[9] RFR(S): 8059606: Enable per-method usage of CompileThresholdScaling (per-method compilation thresholds)

John Rose john.r.rose at oracle.com
Mon Jan 5 20:00:24 UTC 2015


On Jan 5, 2015, at 11:13 AM, Vladimir Kozlov <vladimir.kozlov at oracle.com> wrote:
> 
> On 1/5/15 10:38 AM, Zoltán Majó wrote:
>> ...
>> 
>> Per-method compilation thresholds are available only in non-product builds to avoid the overhead of accessing fields
>> added by the patch MethodData and MethodCounters.
> 
> Too many ifdefs :)
> The interpreter speed is not important. And the feature could be interesting in product VM too.
> The only drawback is 2 additional fields in MDO which is fine.
> Can you make it product and run through our performance infrastructure.
> Also, as John Rose will say, we should have as much as possible a similar code in product as in tested debug code. Otherwise we are not testing product bits and will get into troubles.

Vladimir is right; please consider it said by both of us.  :-)

Zoltan, I am glad you are tackling the profiling code, because we need experts in it.

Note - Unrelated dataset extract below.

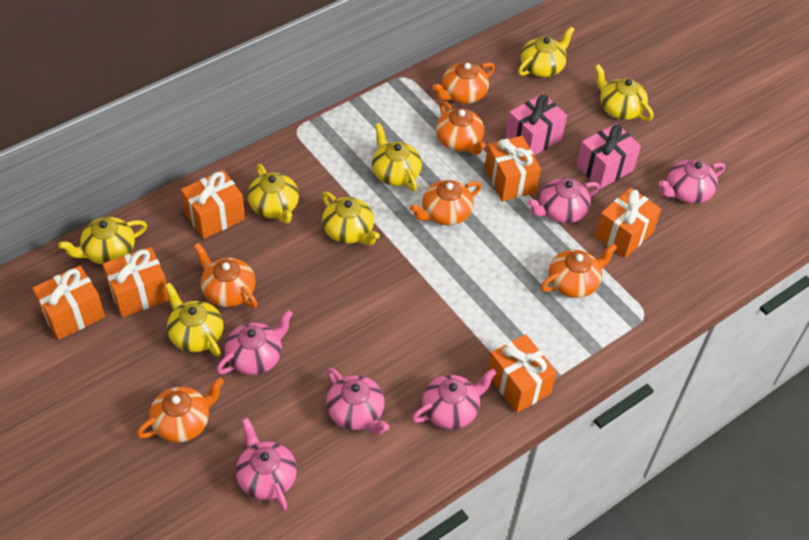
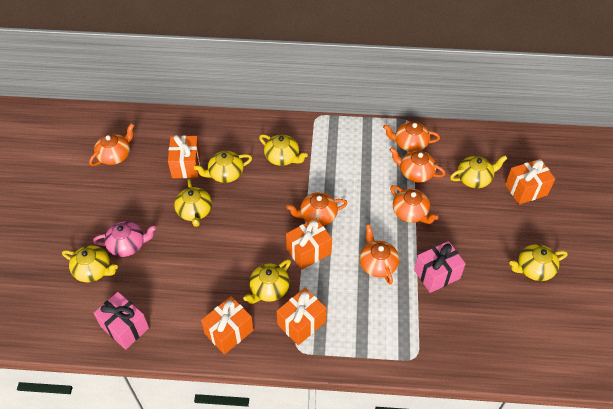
orange gift: 6 -> 5
pink teapot: 6 -> 1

In the long run, the invocation counter code started complex and is growing more complex.  We need to rationalize the counters more.  The notification frequency idea is a good step in the right direction, since it pulls logic out of the assembly code and into high-level event handling code.  Another good step would be to reduce the number of distinct counters visible at the assembly level, thus simplifying the assembly code.  The complexity of InvocationCounter is a fossil which deserves to be buried and paved over.

Speaking of ifdefs, I am uncomfortable with the ifdef-TIERED branches in the assembly code.  Can we move towards merging those code branches?

And, speaking of footprint, I see no reason why we couldn't shrink the Method layout to handle all counter bookkeeping with a single word, instead of the current two.  Also (while I'm on the subject) low-count, non-looping methods do not need a full MethodCounter struct, just a simple inline count with a low-tag bit, with CAS-based state changes.  This would have the effect of delaying MC and MD allocation  until a method has been used non-trivial amount, which would reduce footprint if "non-trivial amount" turns out to be large.

   counters = union {
     uintptr_t simple_count;  // c = (invocation_count << 16 | notify_mask << 8 | other_flags_we_might_like << 1 | 1)
     uintptr_t method_counters;  // c = ((intptr_t)method_counters_addr | 0)
     uintptr_t method_data;  // c = ((intptr_t)method_data_addr | 0)
   }

(Assumes that method_data and method_counters can be distinguished suitably by their contents.)